Edge computing and 5G are making autonomous mobile robots more practical in brick and mortar stores.
Written by Greg Nichols, Contributing Writer

AT&T is partnering with retail robotics company Badger Technologies to test how 5G networking can accelerate retail automation. Badger makes autonomous mobile robots that monitor shelves in grocery stores to identify out of stock or inappropriately shelved items.

Badger plans to roll out its robots in more than 500 North American retailers over the coming years, including Giant, Martin, and Stop & Shop stores.

See: What is 5G? The definitive guide to next-generation wireless technology 

The problem is that mobile robots put a heavy networking strain on retailers' Wi-Fi networks, which may also be used for vital functions like payment processing. One likely answer on the horizon is 5G networking.

"5G is an important next step to helping ensure shared visibility across critical inventory, POS and operational systems," said Tim Rowland, CEO of Badger Technologies. "Working with AT&T enables us to better support our retail customers by delivering information faster to increase store efficiencies, improve customer service, and boost profits."

In general, 5G is being talked about as a game-changing technology in the robotics industry. It should remove longstanding networking barriers to distributed robots in spaces like construction and infrastructure inspection, where network speed and reliability are paramount. 

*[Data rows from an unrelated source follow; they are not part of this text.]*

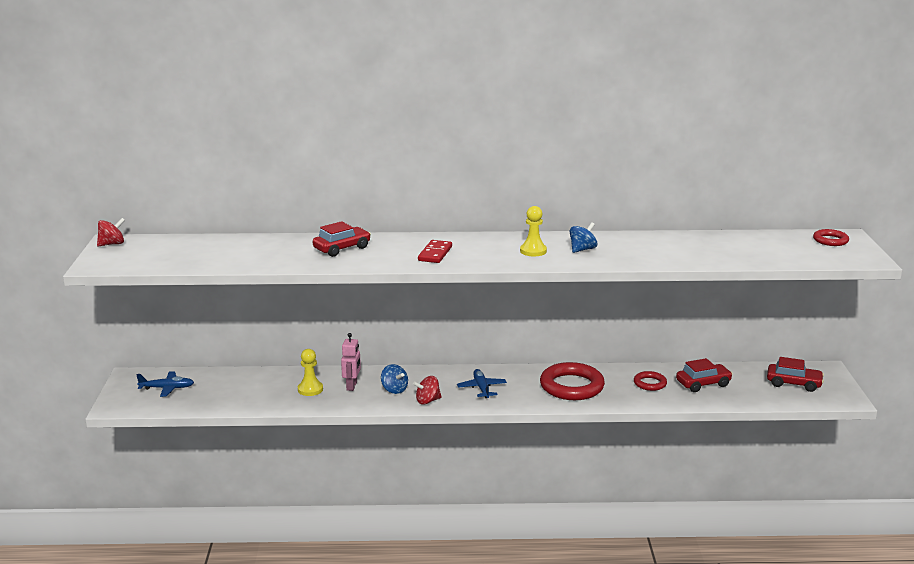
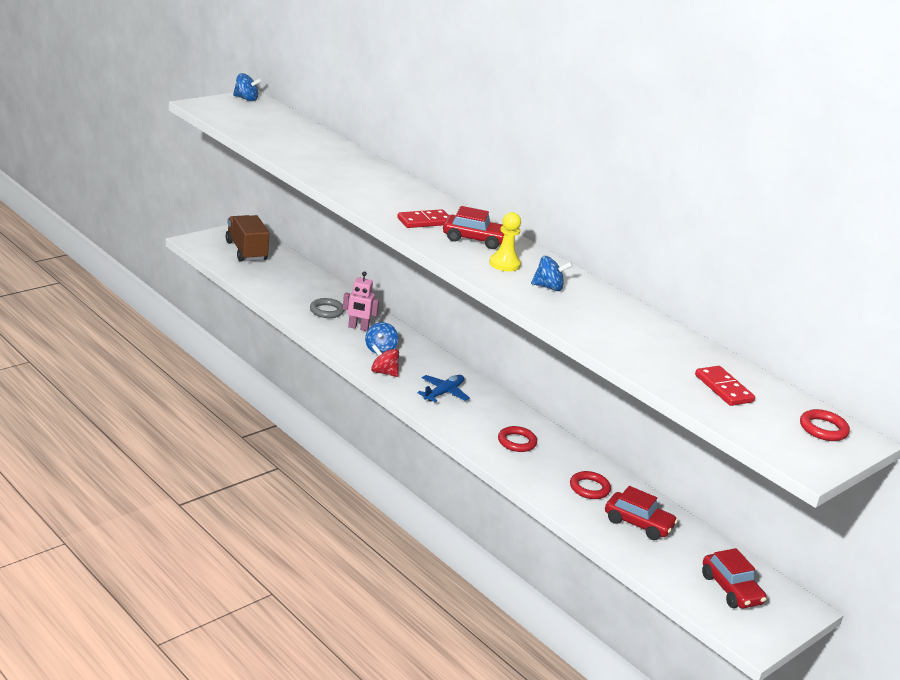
camera: 45 degrees right, 5 degrees up
(112, 244) = (246, 99): red spinning top -> blue spinning top
(167, 388) = (246, 251): blue plane -> brown truck
(310, 389) = (327, 311): yellow pawn -> grey ring
(342, 248) = (372, 181): red car -> red car (474, 239)
(352, 386) = (358, 328): pink robot -> pink robot turned 45 degrees clockwise
(571, 386) = (517, 442): red ring -> red ring, size x0.52
(763, 248) = (723, 388): none -> red domino

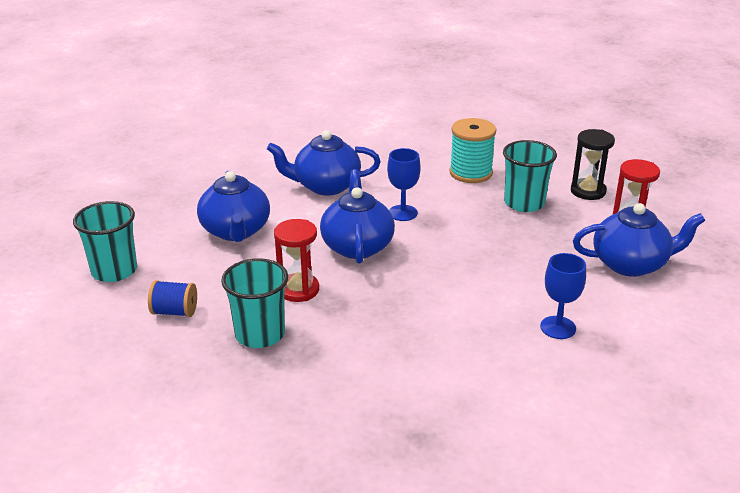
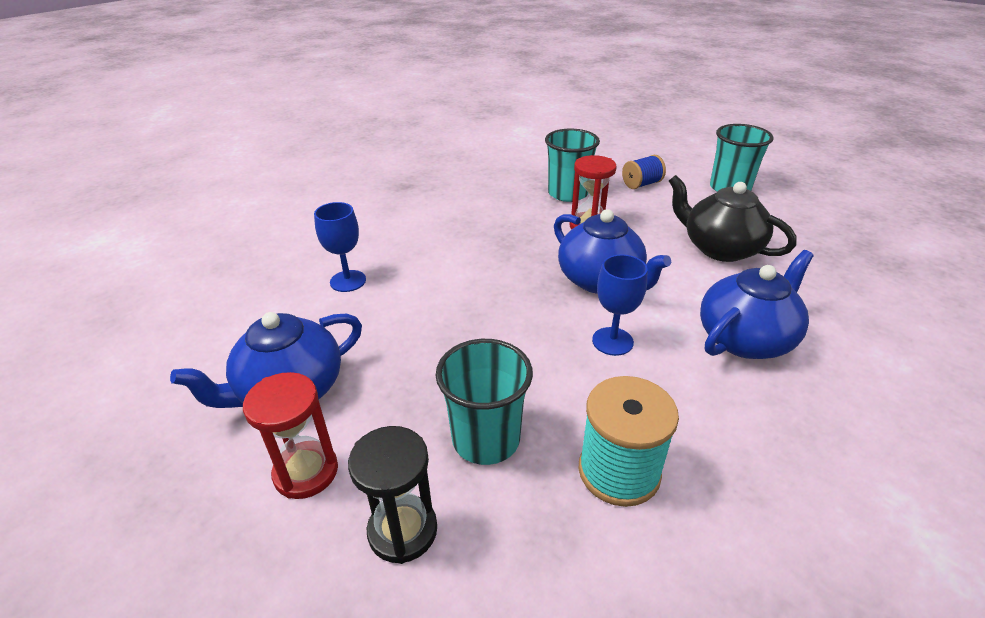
camera: 145 degrees right, 5 degrees up
(236, 231) = (719, 248): blue teapot -> black teapot

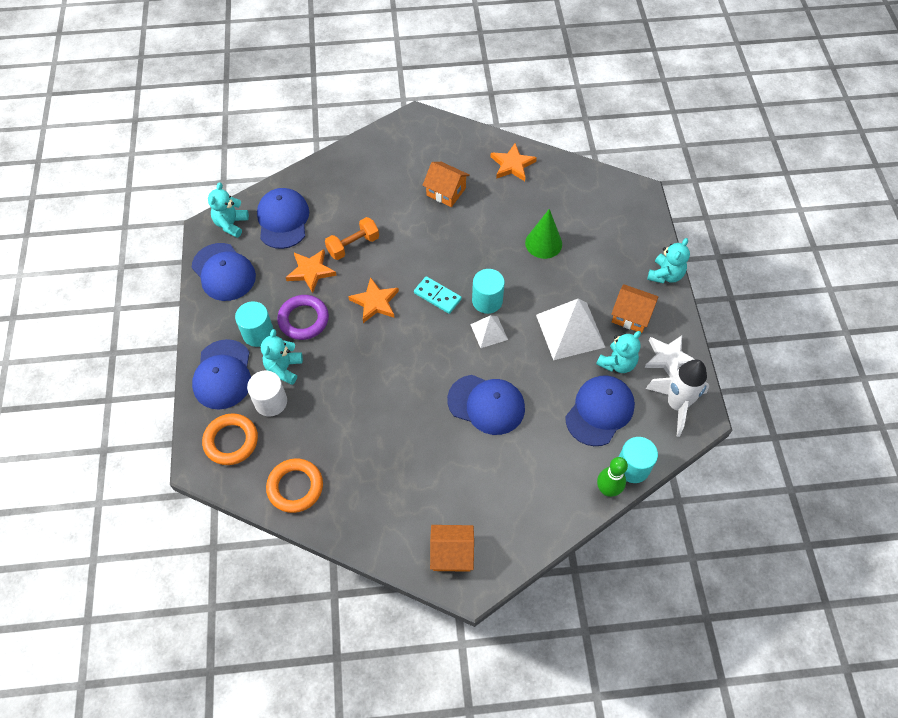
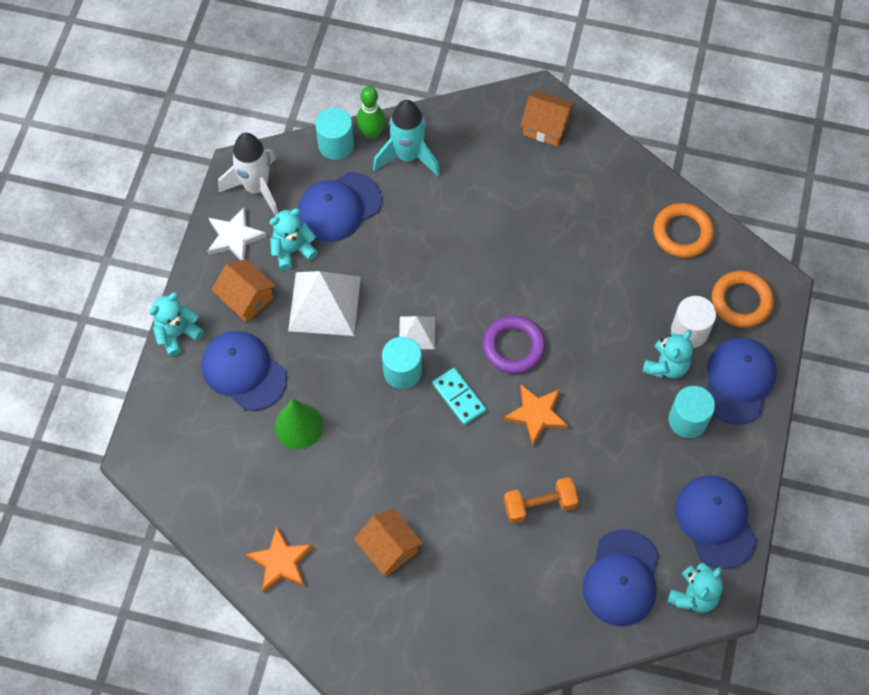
camera: 160 degrees left, 5 degrees up
(303, 319) = (629, 420): purple ring -> purple ring (513, 347)
(311, 271) = (604, 485): orange star -> none
(486, 404) = (455, 252): blue cap -> blue cap (244, 371)
(564, 478) = (408, 156): none -> turquoise rocket

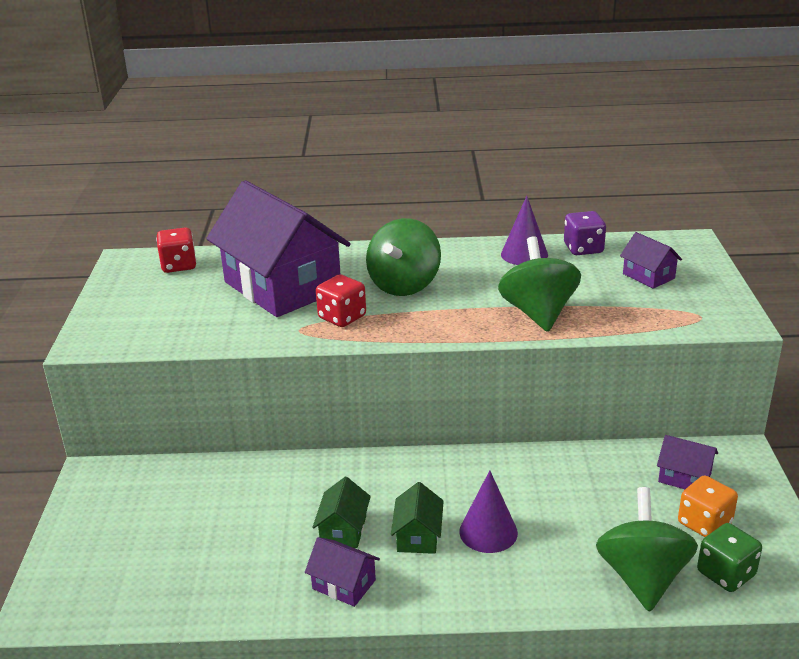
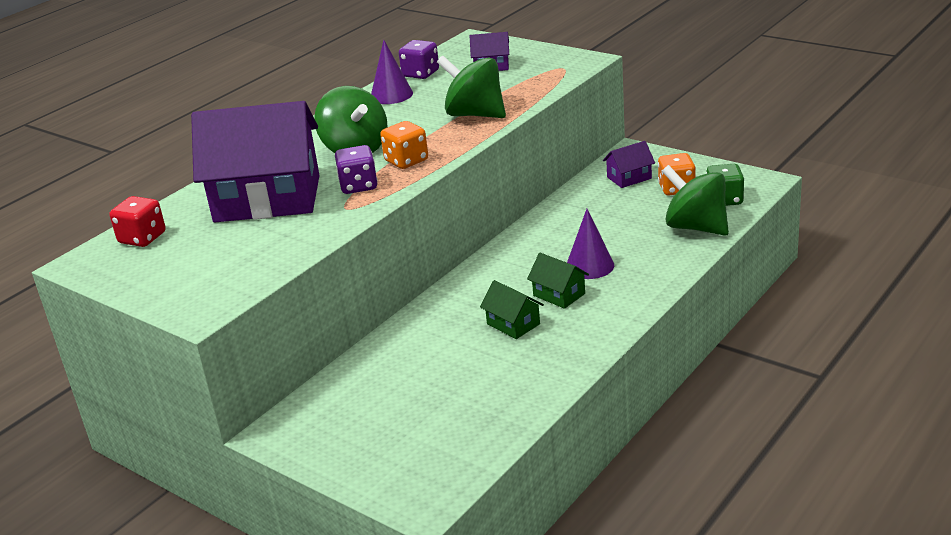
camera: 50 degrees left, 0 degrees up
(342, 317) = (358, 186): red dice -> purple dice
(344, 584) = (570, 341): purple house -> none
(410, 319) = (406, 161): none -> orange dice

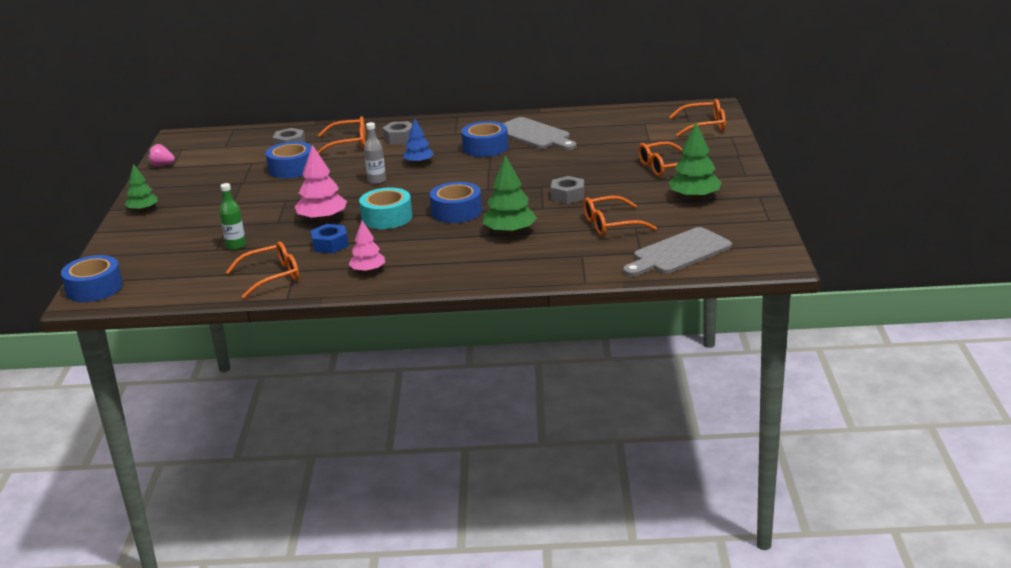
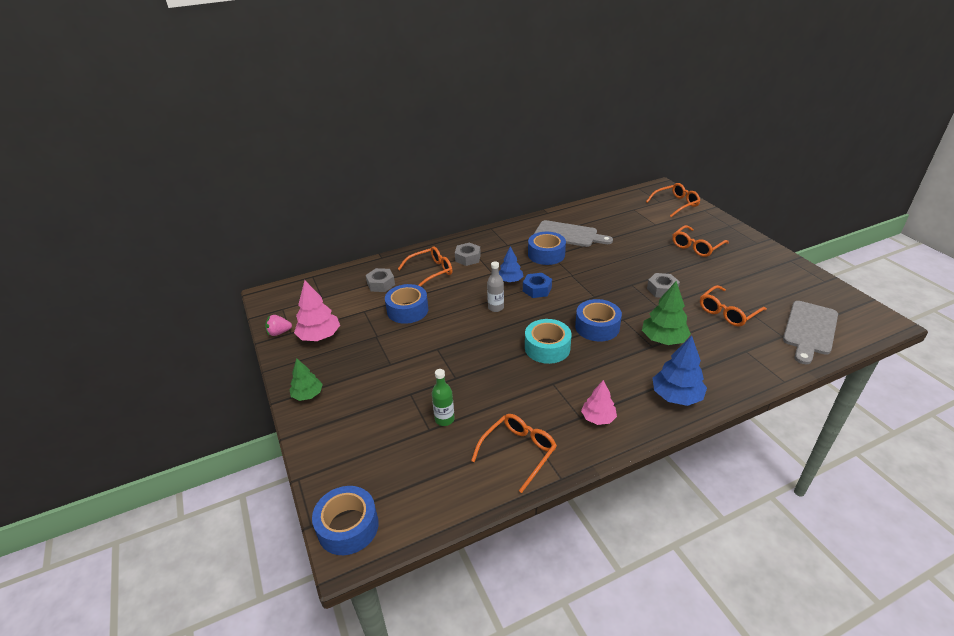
camera: 25 degrees left, 10 degrees up
(322, 219) = (493, 363): pink tree -> pink tree (319, 336)
(330, 244) = (531, 394): blue nut -> blue nut (537, 289)
(461, 271) = (676, 396): none -> blue tree
(695, 197) = (751, 271): green tree -> none

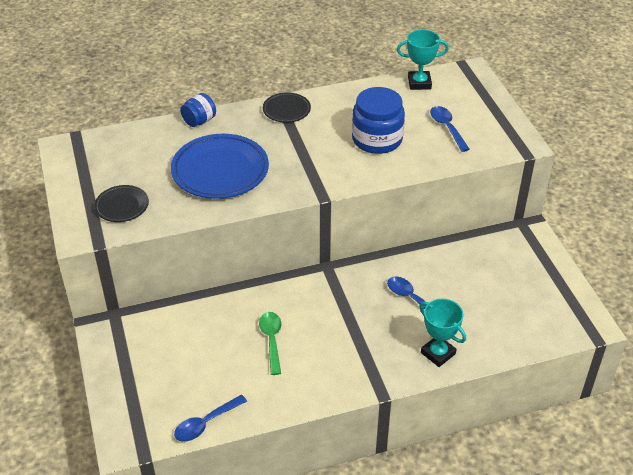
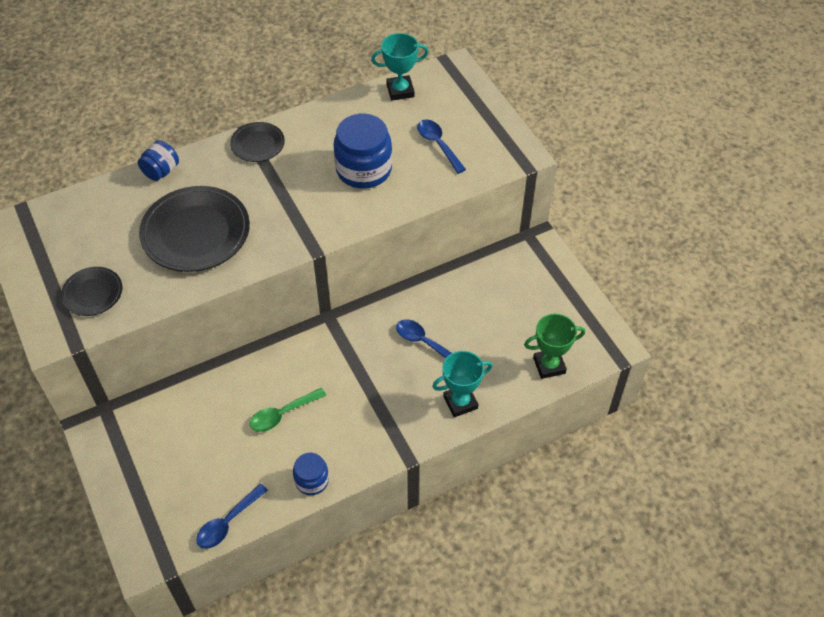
camera: 10 degrees left, 10 degrees up
(220, 171) = (196, 233): blue plate -> black plate
(272, 340) = (282, 414): green spoon -> green spoon turned 105 degrees counterclockwise
(289, 399) = (312, 480): none -> blue jar
(438, 353) = (460, 402): turquoise trophy -> turquoise trophy turned 60 degrees counterclockwise
(527, 333) = (549, 365): none -> green trophy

Through the AT&T Foundry, the companies are testing a multi-access edge computing arrangement utilizing AT&T's 5G connectivity. Edge computing combined with 5G should provide end users with lower latency and higher throughput, more seamlessly enabling the capture and processing of large volumes of shelf data, which retailers can then use to make smart inventory decisions.

"In-building cellular solutions, including 5G and edge computing, are critical drivers of digital transformation for retailers," said Mo Katibeh, Chief Marketing Officer, AT&T Business. "These technologies will eventually equip robots with both the compute power and lower latency needed to increase revenue, improve the in-store experience, and elevate employees to assist customers better. Badger Technologies' robots can help retailers make sure they have products in stock and the right place, increasing customer satisfaction. That leads to increased revenue. That's the power of data."

Hyper-local data processing with edge computing, wherein distributed computation and data storage is moved closer to the end-user than a traditional cloud setup, should drastically improve latency issues and may give Badger Technologies more control over how data travels within stores and outside of stores, addressing important security concerns.